The GSMA published a new report examining the structure, economic drivers and financial performance of the global Internet economy and its respective segments. The research provides a factual baseline that operators, policymakers and stakeholders can use to assess the opportunities, competitive dynamics and overall health of the Internet ecosystem.
“Each day, more than 600,000 people go online for the first time, supported by a highly interdependent ecosystem of companies including mobile operators,” said John Giusti, Chief Regulatory Officer, GSMA. “This study yields a wealth of insights about the evolving nature of the Internet and the companies that, together, drive it.”
Changing Internet value chain for the mobile sector
The report presents an insightful view into the development of the Internet over the past five years. In particular, the study highlights key implications of these changes for the mobile sector:
The value created by the Internet ecosystem is increasingly captured by online service providers. In 2015, online services captured nearly half of the revenues of the entire Internet ecosystem (47 per cent, EUR 1.4 trillion). Amongst these, a few powerful players are expanding their influence across the Internet ecosystem by acquiring players in other segments.
Although Internet connectivity revenue is growing, the proportion of value captured by connectivity players is declining. Connectivity revenue grew from EUR 199 billion in 2008 to EUR 508 billion in 2015, but this represents a smaller share of the of the total Internet value chain, declining from 18 per cent to 17 per cent, with a continued slide to 14 per cent expected by 2020. For mobile network operators, connectivity revenues generated by increased Internet use are not offsetting the decline in revenues from traditional communication services, and mobile data revenues are also forecast to grow at a lower rate than the growth of other segments. These trends pose challenges for investment in mobile networks that support the growth of the Internet ecosystem.
The Internet ecosystem is maturing. Innovation and technical development still proceed at pace, but the largest players in any given segment deliver higher returns and profit margins. They have secured their leadership position and fewer new players are achieving scale. Eleven of the top 15 US websites visited by users in 2009, for example, were still among the top 15 in 2015.
Implications for policy and corporate strategy
Drawing on its findings about the changing dynamics of the Internet value chain, the report highlights key implications for corporate actors and policymakers:
Interdependencies between segments of the value chain are powerful and complex. Decisions based on a narrow view could be seriously flawed, either for a company that may miss broader competitive threats, or for a regulator misjudging the true nature of the competitive dynamics.
The changed landscape requires a holistic policy framework. While the Internet has transformed sectors and boosted productivity at a global level, its impact can be different at a national or sectorial level. A holistic policy framework that recognises the changed competitive landscape, broader and multi-sided markets and dynamism of digital ecosystems is required.
More debate on aspects of competition policy across the Internet value chain is required.

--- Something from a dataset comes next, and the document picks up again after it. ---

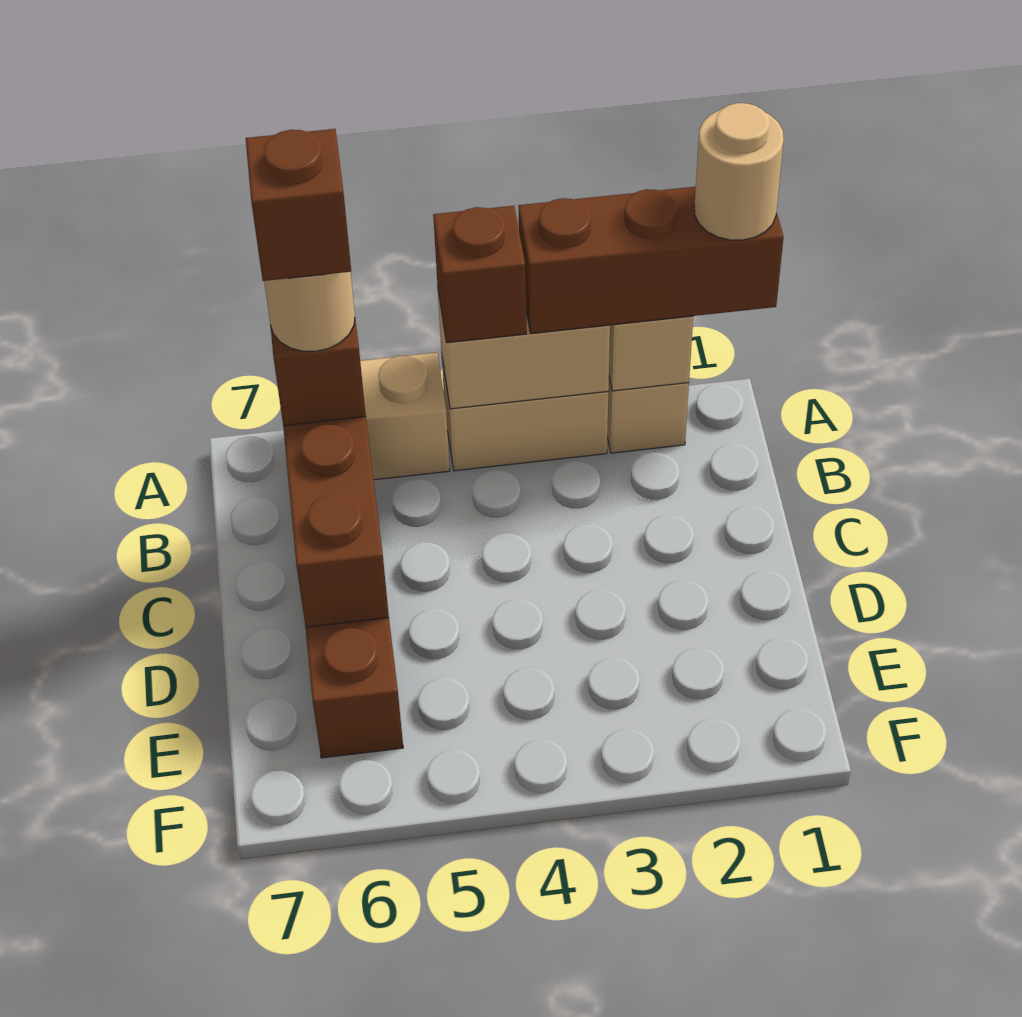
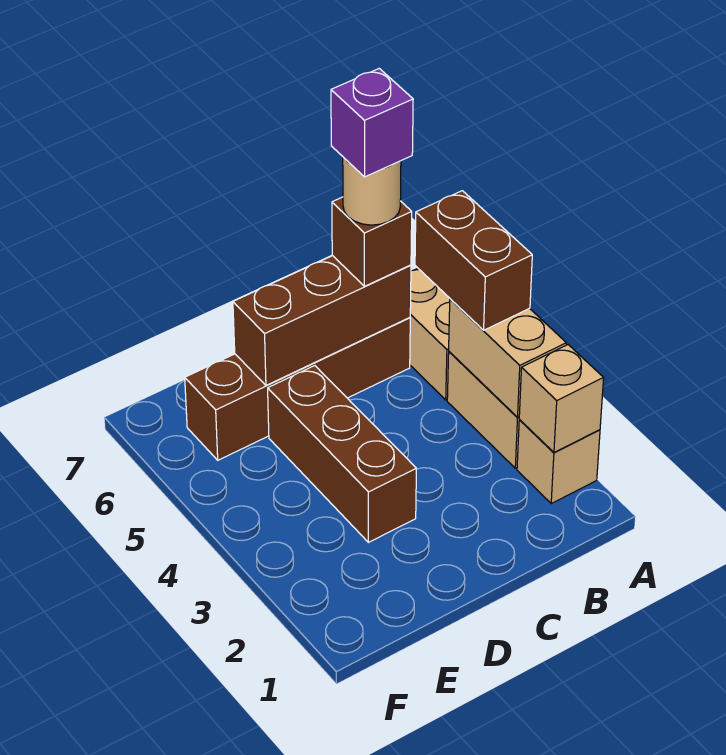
brown brick A1:A3 level 3 -> brown brick D3:D5 level 1
tan round brick A1 level 4 -> none
brown brick A4 level 3 -> brown brick A4:A5 level 3
brown brick B6 level 5 -> purple brick B6 level 5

Strong concentration of returns and the inflows of capital to a few Internet segments, the increasing influence of few Internet entities through their portfolio approach and the changed competition dynamics indicate the need for debate on the future competition policy framework.

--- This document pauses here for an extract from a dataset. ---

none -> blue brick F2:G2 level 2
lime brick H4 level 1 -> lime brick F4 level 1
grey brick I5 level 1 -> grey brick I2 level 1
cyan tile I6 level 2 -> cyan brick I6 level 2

“Connectivity is at the heart of the digital ecosystem, but policy and regulatory frameworks have not been modernised to reflect these new market dynamics brought about by the Internet,” continued Giusti. “We hope this study will be a useful input at a time when policymakers are thinking about the policy implications of the digital ecosystem, and we encourage them to remove unnecessary regulation to foster innovation and drive consumer benefits.”